Éste que me toca, me vuelve a la vida
me nace en sus retinas
pongo el anhelo dentro de él
magín en celo
le ofrezco mis alas agotadas
de tanto visitar distancias.
Sin él me crecen ortigas
soy letras perdidas
y me hundo en el ocaso
donde no hay nada que decir.


Jueves de Relatos
En casa de Lucía M. Escribano
El tema: Literatura, en mi caso, mi libro habla.

24.4.18

Huellas


Y si volviera el aire a recorrer las paredes desgastadas
si explorara el rincón mudo donde se oculta la memoria
se abriría perplejo ante el dolor obtuso
que nace en el pensamiento
Y si acaso pudiera desterrarlo ...
sacudiría las sombras que no duermen
revelando todo lo que me acontece

20.4.18

Mara

Se acerca indecisa, ha estado largo tiempo inmersa en un nuevo romance, Mara es delgada, su piel nívea se confunde con la espuma de mar, sus caderas recrean las olas.

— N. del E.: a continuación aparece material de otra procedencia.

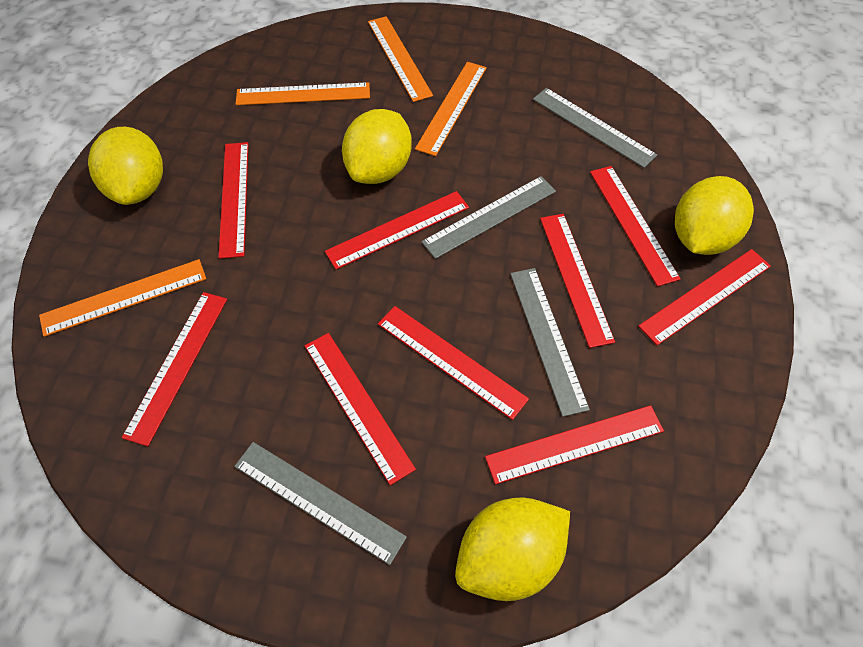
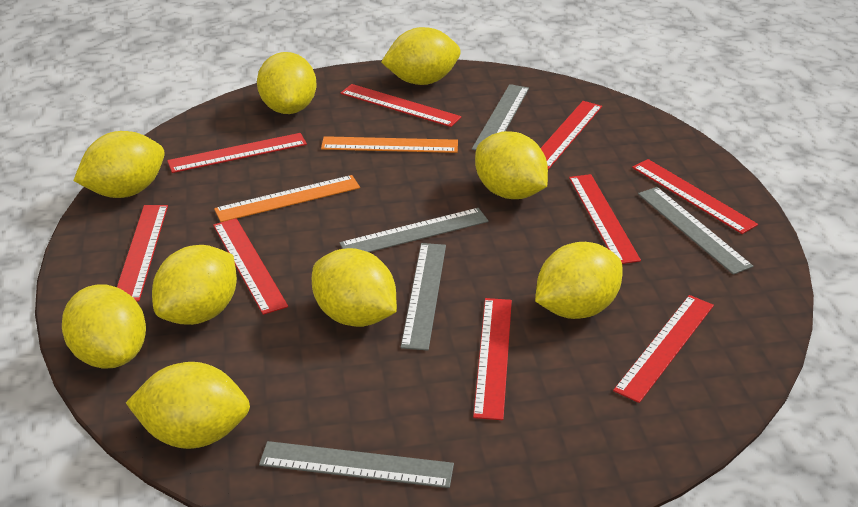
grey ruler: 4 -> 5
orange ruler: 4 -> 2
yellow lemon: 4 -> 9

Llega sutil, silenciosa, disfrutando las horas previas en sus pensamientos.
A cada paso, su cuerpo se estremece ante el recuerdo de la noche intensamente vivida, trata de mantenerse serena y sólo la delata una sonrojada sonrisa. debajo de sus pálidas manos aún siente sus uñas hundidas en la tibieza de su espalda, se sintió diosa tomando las riendas de aquel cuerpo vibrante.

Sólo él que la conoce interiormente lo confirma, sólo él ... que esa noche ha visto el alba recostado a su lado, sólo él, que inocente entre jadeos dibujó en sus párpados el secreto de la fiesta que organizaba para ella.

Mara siente la música acariciando sus latidos, mientas avanza, lo observa de pie al lado del bar, rodeado de los amigos de siempre, nervioso ante su llegada  ... sonríe. 

Ella devuelve la sonrisa ... ¡Demiurgo! 


Jueves de Relatos
Imposible no asistir al llamado de Dem, mi agradecimiento por tu invitación, Dem.

13.4.18

Yo, Mujer

"El porqué de las cosas 
Cuentan los que saben de la vida, que todo tiene un porqué. 
Y ese porqué está en nosotros mismos"
Nino Ortea


Madre, esposa, amiga ... pilar.

... Somos esa nada que no se dobla al caer, el cielo que cobija en las noches de frío, el fuego que aviva cada uno de sus latidos, viento que acaricia, sombra que ilumina.

Y cuando ya el nido ha quedado vacío ... volvemos a buscar el aliento agazapado, a reconocer que dimos tanto y algo de nosotros se quedó en el camino, a sentir distinto el yo del ayer.

Una etapa más para este vuelo torpe en el abismo de la vida.
Madre, esposa, amiga, pilar ... Yo, Mujer
[Aplíquese también a los hombres]

Jueves de Relatos
Esta semana nos conduce Julián o Gus [en realidad no sé con exactitud su nombre], el tema a tratar es Amas de Casa/Amos de Casa, en su blog: Julianoelapostata56.